So when the campaign conversation finally turned to the economy (and whether Canada was in a recession, technical or otherwise), the NDP figured they had their chance to show how Serious and Pragmatic and Adult they were by joining the Conservatives in promising a balanced budget (and small business tax cuts) come hell, high water, or all the funding they’d promised for a laundry list of social programs. Meanwhile, the Liberals said they’d be OK with running a deficit for a few years in order to fund new infrastructure and grow the economy “from the heart out.”

Suddenly, we were in a bizarre situation in which the Liberals could (credibly, in the eyes of the electorate) accuse the NDP of being sellouts—the cardinal sin of any self-respecting lefty.

The Liberals were making the NDP’s identity crisis a campaign issue. They dug up old videos of Liberal Tom Mulcair praising the sublime beauty of Margaret Thatcher and enthusing about the bulk export of Quebec’s fresh water. Somehow, the Liberals started to look more progressive than the liberalized NDP.

All of this culminated in the middle of September when a cadre of left-wing artists, activists, and assorted intelligentsia issued the LEAP Manifesto, which—despite being reported in the National Post as the spiritual successor to Lenin’s The state and Revolution—was a rather bloodless plea to shift the Canadian economy from fossil fuels, raise taxes on the rich, and seriously reconsider the political veneration of “free trade.” The aim was to build a powerful grassroots network that would force politicians seeking office to confront LEAP and its demands, but all it’s really accomplished so far was pushing Mulcair further into the partisan crossfire.

Despite the NDP establishment’s official distance from it, the LEAP Manifesto cut two ways. Because it was supported by a number of prominent Dippers, Harper used it as proof that the NDP campaign was unspeakably radical and that Mulcair was a secret communist. Meanwhile, for basically the same reasons, Trudeau’s team flipped the script and claimed it was proof that Mulcair and his entourage were secret Thatcherites bent on destroying social democracy.

Whatever he may or may not be behind closed doors, Mulcair was not-so-secretly fucked.

In the middle of all this of all this, the biggest subplot of #elxn42 was that, thanks to old social media posts, we discovered a fair chunk of the candidates seeking office were—refreshingly!—fucking lunatics. I know every election since 2007 has been billed as “the social media election” but this actually was the social media election: the election in which all of the bullshit posts we’ve made on the internet since we were part of a House, M.D. fan community on LiveJournal finally started coming back to haunt us.

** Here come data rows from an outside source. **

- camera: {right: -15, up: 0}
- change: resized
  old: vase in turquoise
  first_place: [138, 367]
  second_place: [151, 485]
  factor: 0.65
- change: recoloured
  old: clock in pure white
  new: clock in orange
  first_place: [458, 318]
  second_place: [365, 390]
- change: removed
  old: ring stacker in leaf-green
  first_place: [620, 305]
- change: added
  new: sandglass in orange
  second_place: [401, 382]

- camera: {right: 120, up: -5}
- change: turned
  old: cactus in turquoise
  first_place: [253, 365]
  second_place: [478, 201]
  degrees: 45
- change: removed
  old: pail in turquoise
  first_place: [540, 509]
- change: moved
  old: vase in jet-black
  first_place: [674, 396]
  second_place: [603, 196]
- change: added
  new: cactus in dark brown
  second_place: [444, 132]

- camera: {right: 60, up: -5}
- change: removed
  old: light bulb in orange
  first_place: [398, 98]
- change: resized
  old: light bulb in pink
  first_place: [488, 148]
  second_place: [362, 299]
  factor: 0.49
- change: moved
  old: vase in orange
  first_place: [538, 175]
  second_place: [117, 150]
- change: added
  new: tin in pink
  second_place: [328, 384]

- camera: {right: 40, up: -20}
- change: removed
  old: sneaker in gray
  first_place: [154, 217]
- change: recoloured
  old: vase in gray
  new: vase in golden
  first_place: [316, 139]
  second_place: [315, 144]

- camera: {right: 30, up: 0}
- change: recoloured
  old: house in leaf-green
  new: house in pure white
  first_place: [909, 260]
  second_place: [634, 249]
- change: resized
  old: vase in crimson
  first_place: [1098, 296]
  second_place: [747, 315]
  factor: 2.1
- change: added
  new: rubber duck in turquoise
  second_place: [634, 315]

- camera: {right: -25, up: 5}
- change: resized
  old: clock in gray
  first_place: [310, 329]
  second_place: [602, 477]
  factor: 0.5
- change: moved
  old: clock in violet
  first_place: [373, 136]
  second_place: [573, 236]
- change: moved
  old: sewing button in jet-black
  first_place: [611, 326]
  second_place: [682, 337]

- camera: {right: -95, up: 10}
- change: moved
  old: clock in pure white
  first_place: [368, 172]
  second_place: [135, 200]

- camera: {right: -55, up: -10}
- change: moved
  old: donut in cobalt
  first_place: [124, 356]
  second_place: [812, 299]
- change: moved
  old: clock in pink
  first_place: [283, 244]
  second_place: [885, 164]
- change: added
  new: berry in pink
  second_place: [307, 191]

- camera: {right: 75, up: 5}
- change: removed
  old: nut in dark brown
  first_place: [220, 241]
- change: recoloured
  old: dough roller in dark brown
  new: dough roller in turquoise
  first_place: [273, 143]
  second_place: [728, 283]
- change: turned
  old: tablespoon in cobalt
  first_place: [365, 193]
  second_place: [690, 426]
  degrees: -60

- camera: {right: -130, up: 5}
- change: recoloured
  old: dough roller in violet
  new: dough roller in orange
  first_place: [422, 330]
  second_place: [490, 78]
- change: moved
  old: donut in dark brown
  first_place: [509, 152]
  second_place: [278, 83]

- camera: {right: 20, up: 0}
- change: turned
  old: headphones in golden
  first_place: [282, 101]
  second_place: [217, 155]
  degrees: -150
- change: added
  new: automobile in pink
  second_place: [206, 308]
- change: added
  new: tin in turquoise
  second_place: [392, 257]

God, there were so many scandals. There was the Liberal who tweeted (as a teenager) that some guy should blow his brains out during a disagreement on the internet. There was the NDP candidate who defended the really weird dick joke she made on a photo of Auschwitz by claiming that she didn’t know what Auschwitz was. There was the other Liberal candidate who got drunk in 2009 and tweeted about how women were bitches and whores. There was a Conservative who had a YouTube channel filled with videos of him crank calling and/or sexually harassing people. There was another Liberal (from BC, natch) who was a cancer truther and claimed marijuana could cure domestic violence. And, of course, there was the Conservative candidate who was busted by CBC’s Marketplace in 2012 for pissing into a coffee mug at a customer’s kitchen—easily the crown jewel of the federal election.

It was a hell of a ride. And bittersweet, too. This is probably the last campaign in which we’ll see such a rich tapestry of flawed, human weirdos on our ballots. Between the PR-ification of everything and Parliament’s self-selection of poli sci/business nerds, it’s likely that in the future only the blandest, beige-est knobs ever assembled will bother standing for election.

There’s a small chance that as younger people age and more of the electorate has grown up online, we’ll collectively get cooler with people posting dumb shit on the internet when they were legally children. God knows that if Twitter existed when I was 15 I would be writing this from an undisclosed bunker out on the Uruguayan pampas. But then again, this is Canada, and we invented boredom, so don’t hold your breath.

Anyway.

Photo via Flickr user David Dennis

While Canada’s left-ish parties tore themselves to pieces, the Tories were working on a new strategy. At the Globe & Mail leaders’ debate on the economy in mid-September, when pressed about his handling of refugee claimants in Canada, Stephen Harper asserted that everything his government did was in the best interest of “new and existing and old-stock Canadians.” For the first few days afterwards, there was still some debate about whether this was an unfortunate Freudian slip or a deliberate dogwhistle aimed at galvanizing (white) Canadians against the conniving (brown) Others.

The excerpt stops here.